I'm working on tough integrals that basically contain a fraction inside them. Here's a (simplified) example:
$\int_{-\pi}^\pi{\frac{1+e^{i t}}{e^{i t}}dt}$
I'm interested in solving this using differentiation under the integral, and I'm hoping that someone can help me. My work so far follows...
First, I restate the integral as follows:
$-i\int_{-\pi}^\pi{\frac{1+e^{i t}}{e^{i t}}\frac{ie^{i t}}{e^{i t}}dt}= -i\int_{|z|=1}{\frac{1+z}{z}\frac{1}{z}dz}$
Here's where we can use differentiation under the integral, even if it seems too much for such a simple problem.

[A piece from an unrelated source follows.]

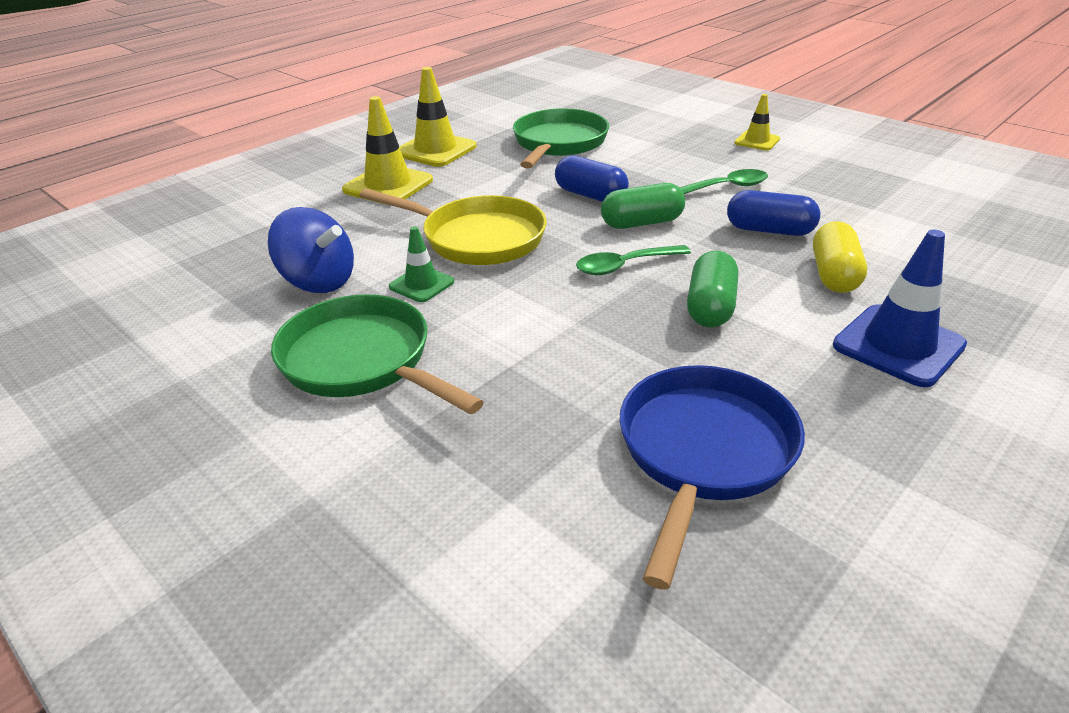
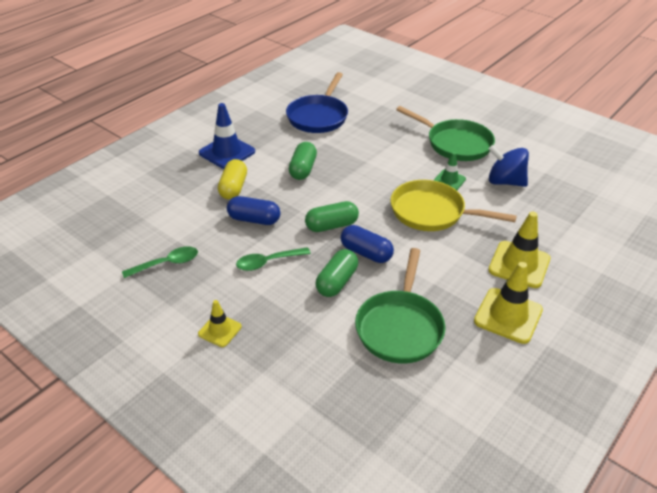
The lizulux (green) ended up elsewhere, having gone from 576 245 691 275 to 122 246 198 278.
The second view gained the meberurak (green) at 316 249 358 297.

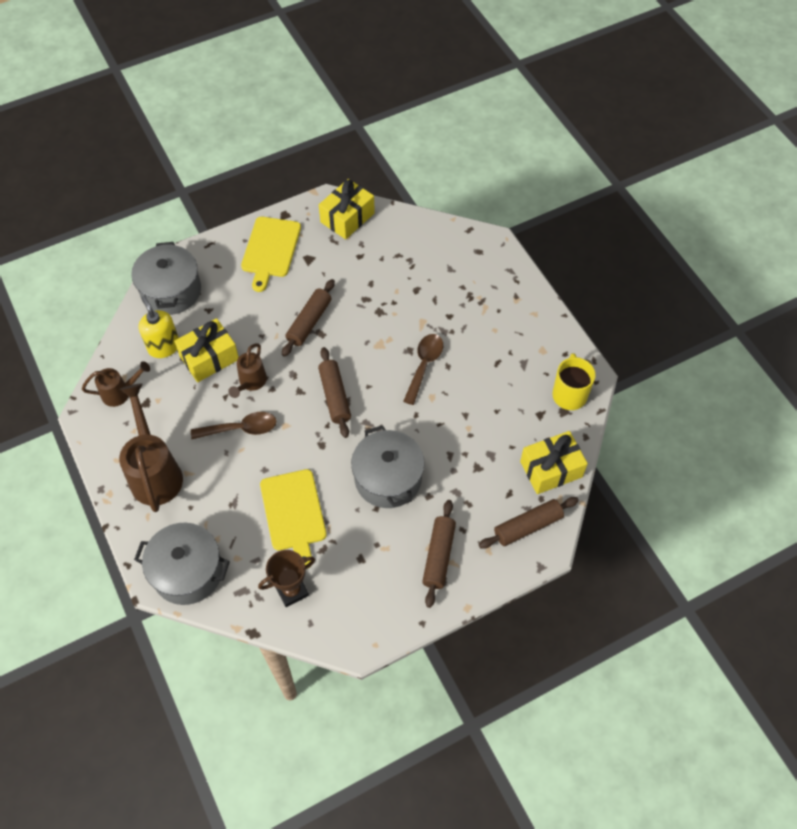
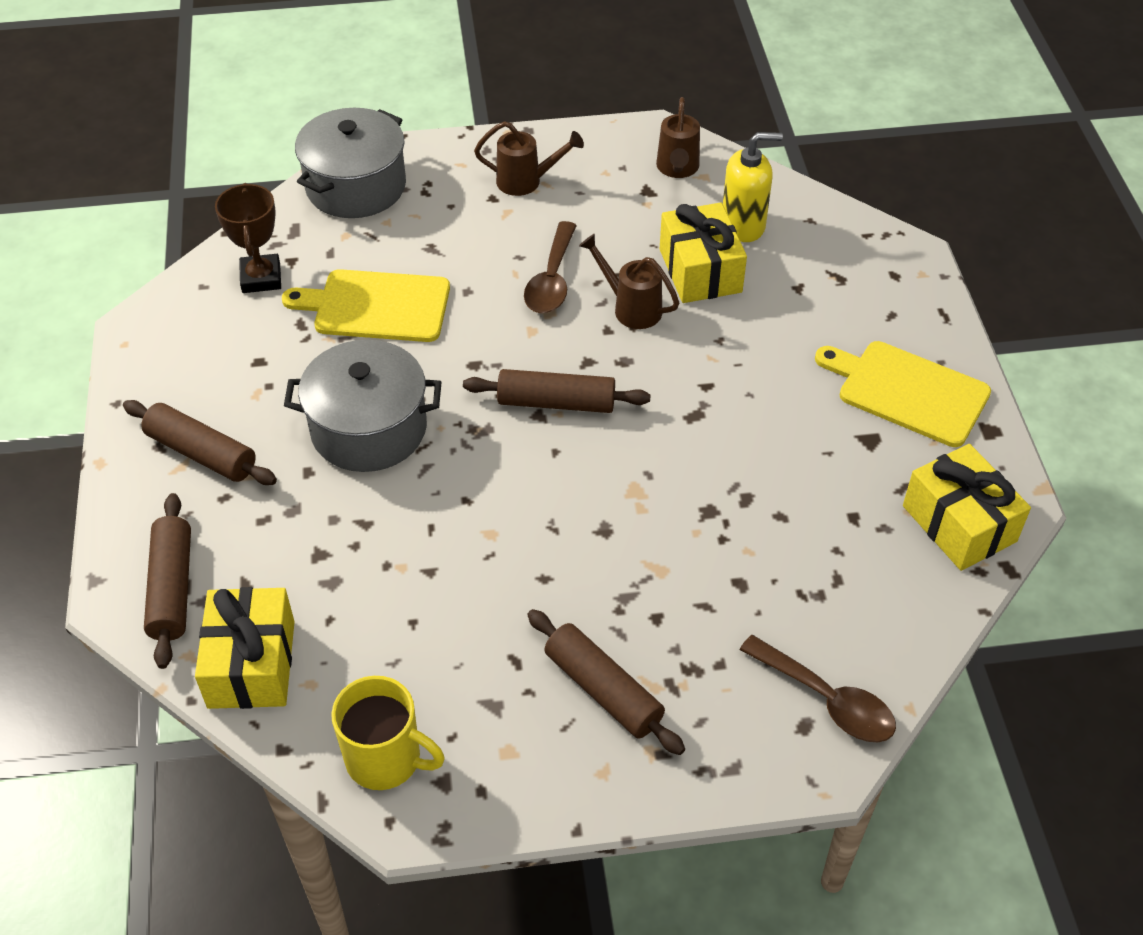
The size of the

The integral is now: $-i\int_{|z|=1}{\frac{1+z}{z^2}dz}$
and the fractions in some of the problems that I'm working on will be extremely hard to work with. So I set up a new function:
$F(y)=-i\int_{|z|=1}{(1+z)\sin{\left(\frac{y}{z^2}-\frac{1}{z^2}\right)}dz}$
Note that taking the derivative w.r.t. $y$ yields the result I'm looking for, if $y$ is then set equal to $1$:
F'(y)=-i\int_{|z|=1}{\frac{1+z}{z^2}\cos{\left(\frac{y}{z^2}-\frac{1}{z^2}\right)}dz}
F'(1)=-i\int_{|z|=1}{\frac{1+z}{z^2}\cos{0}dz}=F'(1)=-i\int_{|z|=1}{\frac{1+z}{z^2}dz}
This method then seems extremely easy to do, even with far more complicated divisors in the fractions, since I can use Cauchy to integrate, and then proceed with differentiation under the integral. I'd like to know if this seems correct so far. I'm wondering if there are additional considerations I need to be aware of before getting too complex. But it seems that I have a chance of "building" integrals in this way, so I want to be sure that I'm correct.
If this seems correct and checks out, I'd really like to know, and maybe this is too much for this question, if I can use this with multiple fractions and multiple variables. For instance, would a function like $\int{\frac{p(x)}{q(x)r(x)}}$ be easy to adapt to this method?